与党「国民の力」のクォン・ヨンセ非常対策委員長が17日、寛勲クラブが開いた討論会で「(非常戒厳宣布の際に)国会の現場にいたとしても、(戒厳解除の)表決には参加しなかっただろう」と述べた。さらに、「(国民の力の)ハン・ドンフン前代表がただちに『違憲かつ違法』だと言った点については、少し性急だったのではないかと思う」と述べた。ハン前代表が戒厳当時、違憲・違法性をろくに確認することなく戒厳解除に乗り出したのであり、自身は戒厳解除に賛成しなかったというのだ。ならば、12・3戒厳宣言は合法だったということなのか。それが「国民の力」の公式の立場なのか。度を越した発言だ。
12・3戒厳の違憲・不法性は、当時すでに十分に明確だった。尹錫悦(ユン・ソクヨル)大統領は、戦時またはそれに準じる事態ではないにもかかわらず、実質的な国務会議の審議と国会への通知もなしに戒厳を宣布した。何より、戒厳の状況においても決して制限できない国会の正常な活動までも中止させようとして、実際に軍と警察を国会に投入した。戒厳宣布当時のこのような問題点はあまりにも明確であり、国民すべてが戒厳軍の国会侵奪を目撃していた。誰が見ても判断に迷う事案ではない。ところが、法曹出身であるのに加え、長年の政治的経歴を持つクォン委員長は、合憲・適法だと考えているということなのか。
もし当時、野党と与党の親ハン・ドンフン派の議員がすみやかに戒厳解除を議決できなかったとしたら、どのような事態が繰り広げられただろうか。
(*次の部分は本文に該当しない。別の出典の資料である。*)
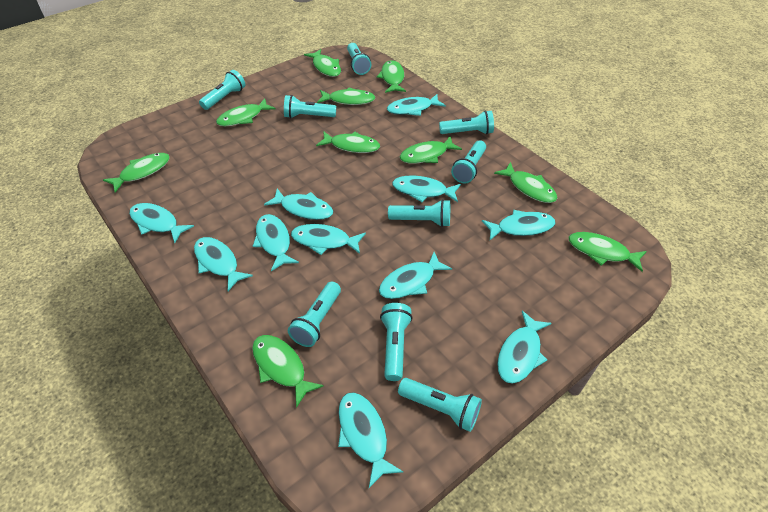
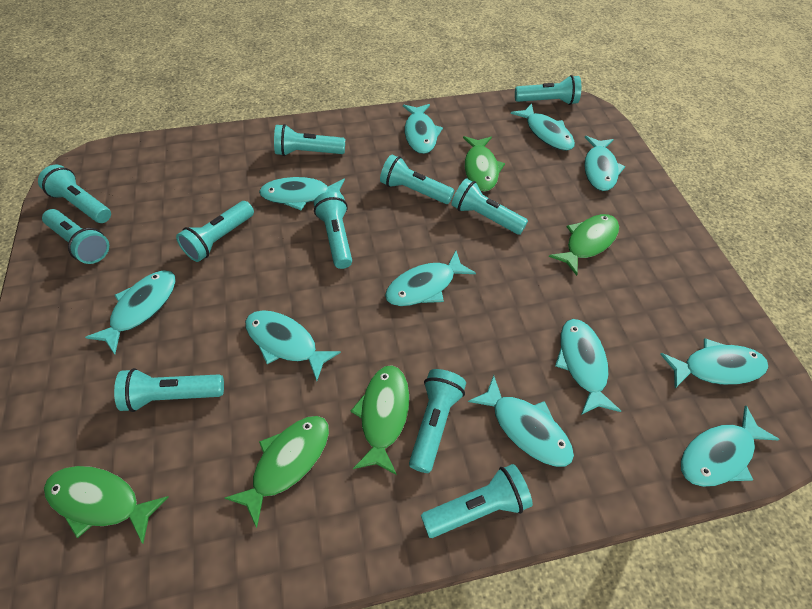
green fish: 10 -> 5
turquoise flashlight: 9 -> 11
「名簿」に記載された政治家たちが大勢逮捕され、国会に代わる非常立法機関が成立し、国民の基本権を制限する方向に進んだだろう。「要人回収・射殺」案を手帳に記したノ・サンウォン元情報司令官の地獄絵図が現実化するところだった。何より、そのような状況を、韓国国民が何も言わずに受け入れただろうか。
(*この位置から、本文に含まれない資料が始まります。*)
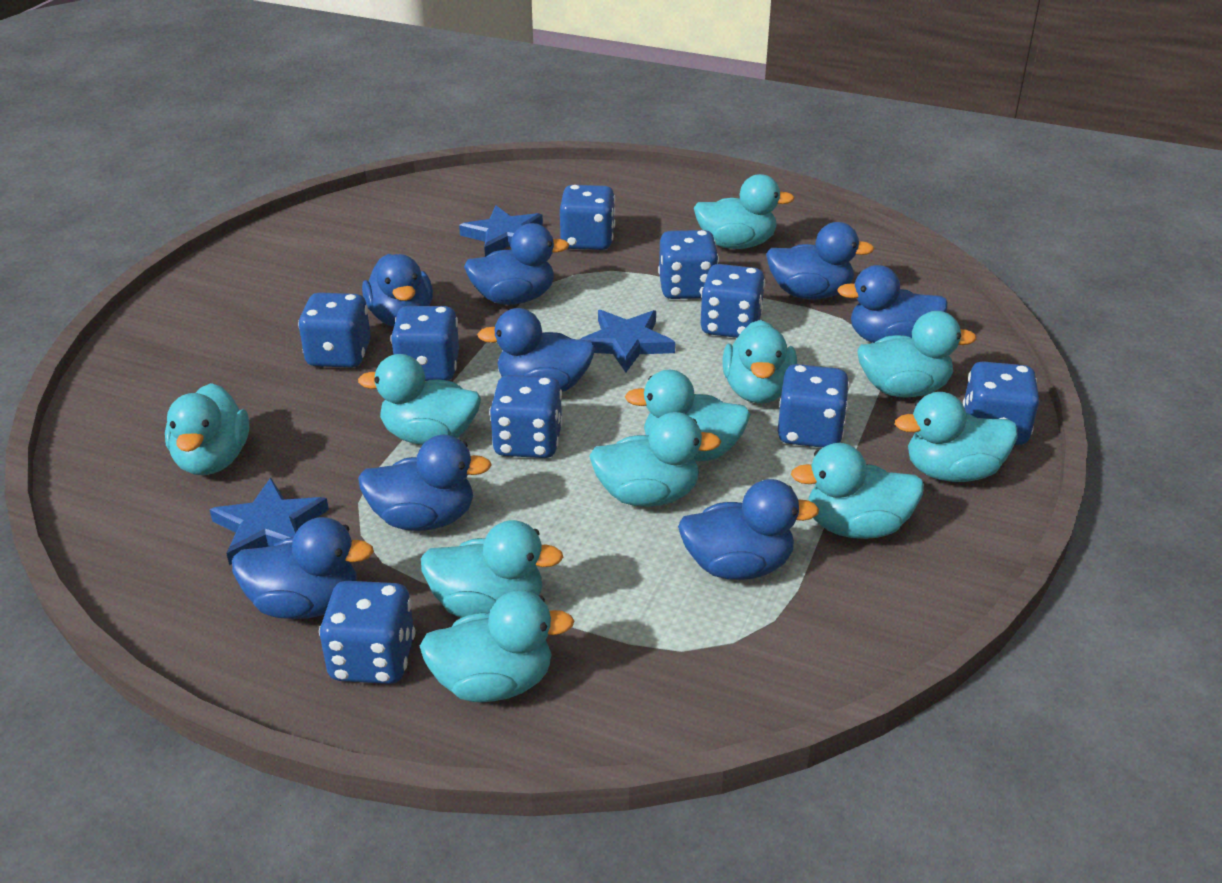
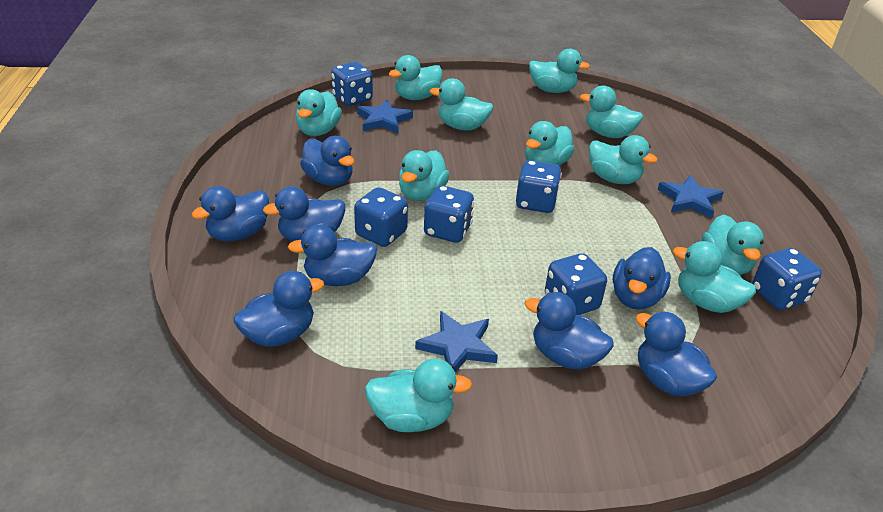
blue dice: 9 -> 6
にもかかわらず、クォン委員長は戒厳解除に投票しなかったと言った。クォン委員長は「50%近い人たちが憲法裁判所を信頼しているのは不思議だ」と述べ、憲法裁判所を揺さぶった。不正選挙陰謀説についても「大統領も投票過程に疑問を持つほどなのだから、一度は徹底したレビューが必要だ」として、余地を残した。
クォン委員長はこれまで、与党の中では相対的に合理的だという評価を受けてきた。与党代表として国民に向けての謝罪を検討したりもした。そのようなクォン委員長が今、このような主張をする理由は、分からないわけでもない。しかし、極右勢力の結集に保守政党が便乗しようとするのは小利をむさぼり大利を失うことであり、目の前のものだけを見るものだ。むしろ党を取りまとめて健全な保守政党の道に進むよう導くことが、今のクォン委員長の役割になるべきではないだろうか。